I'm still enraged over the fact that Oracle got $300 million to make a website for Oregon's healthcare and failed. The website wasn't ready (nor would it ever be ready), and the whole state's healthcare was in tatters when the ACA came into effect. Oregon had to scramble to hire thousands of temporary staff and start processing paper forms to keep things running.

Oregon sued and ended up settling ostensibly for $100 million, but in actuality, it was $60 million in "customer service" and $25 million in legal fees.

Obviously, Oregon's government is culpable as well, but it's another data point to suggest Oracle is a dodgy sales/legal company posing as an engineering company.


I wouldn't be surprised if some of the government officials who made this deal possible are now working for Oracle as highly paid consultants.


Uh, I would argue Java had already lost momentum before the acquisition. Java 6 was released in 2006 and then stagnated; Sun had pushed a new version every two years since 1998, but 2008 came and went without a new Java.

Oracle bought Sun in the first half of 2009, completing in 2010. They actually moved to release Java 7 pretty quickly after that, there was a flurry of activity - mostly meant to reassure the ecosystem about their commitment to the platform, I think. After Java 8, new additions like lambdas seemed to have somewhat rebooted the scene. The ecosystem looks more lively now than 10 years ago, in many ways. It’s definitely a better language to work with, it feels rather less “enterprise” than before.

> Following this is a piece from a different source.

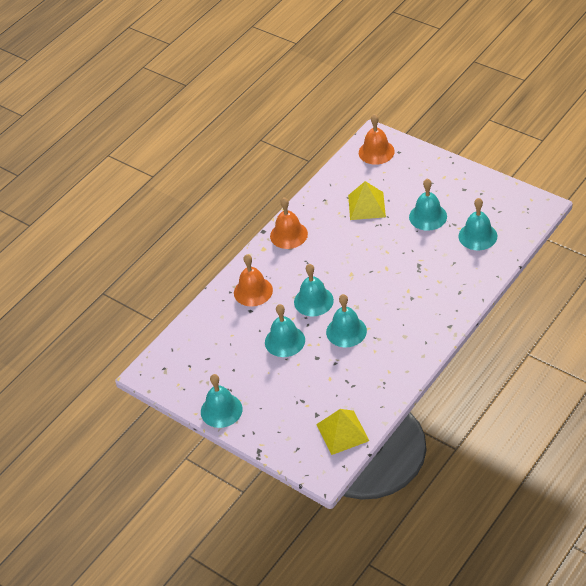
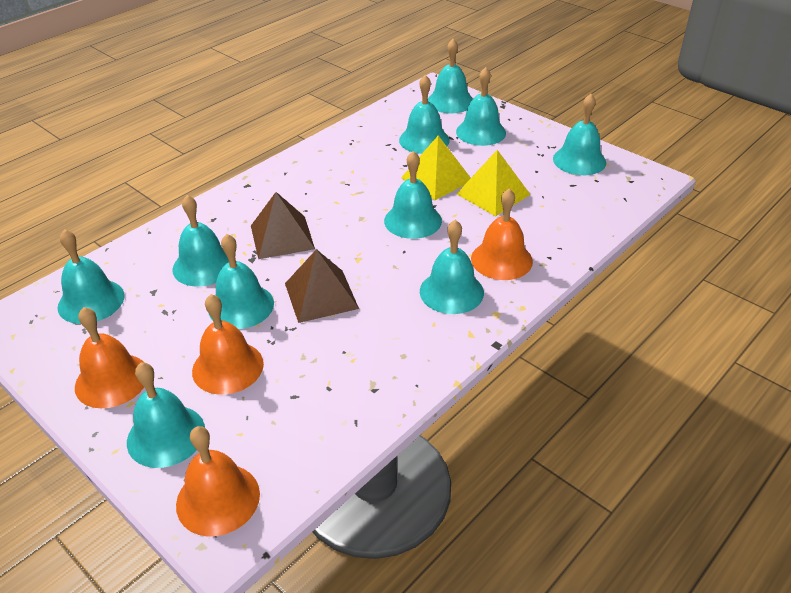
brown pyramid: 0 -> 2
orange bell: 3 -> 4
turquoise bell: 6 -> 10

The move to monetize the JDK is annoying but almost understandable as a compromise between the renewed push to evolve the JDK (with yearly releases) and Oracle’s inclination to spend as little as possible on support. They don’t care if some of that support activity ends up generating money for others (via alternative JDKs), they just don’t want to be on the hook for it.

I’m hardly a fan of Oracle (the cloud move is such a fraud), but to be honest I think their Java strategy does make sense. It certainly makes more sense than Sun’s.


>Even Java started to lose momentum after Oracle acquired it.

I sometimes wonder how much would it take to buy back Java from Oracle. Basically to buy back the Trademark, TCK and the official stewardship. ( Although I have to admit they are doing a pretty good job so far with Java )


I wish this would be done at some point. So Java could be popular again somehow...

Problem is Java is open source , and companies like Google , Amazon , Redhat have their own JVM implementations... So it’s not so much an issue.

In fact it’s the opposite , having to acquire something as big as Java comes with huge responsabilities to maintain it and make it evolve.

Hence these days , Rust and Golang really got popular , it wouldn’t make sense for anyone to buy back Java...


Android's java ius not a real java implementation.

Use kotlin instead!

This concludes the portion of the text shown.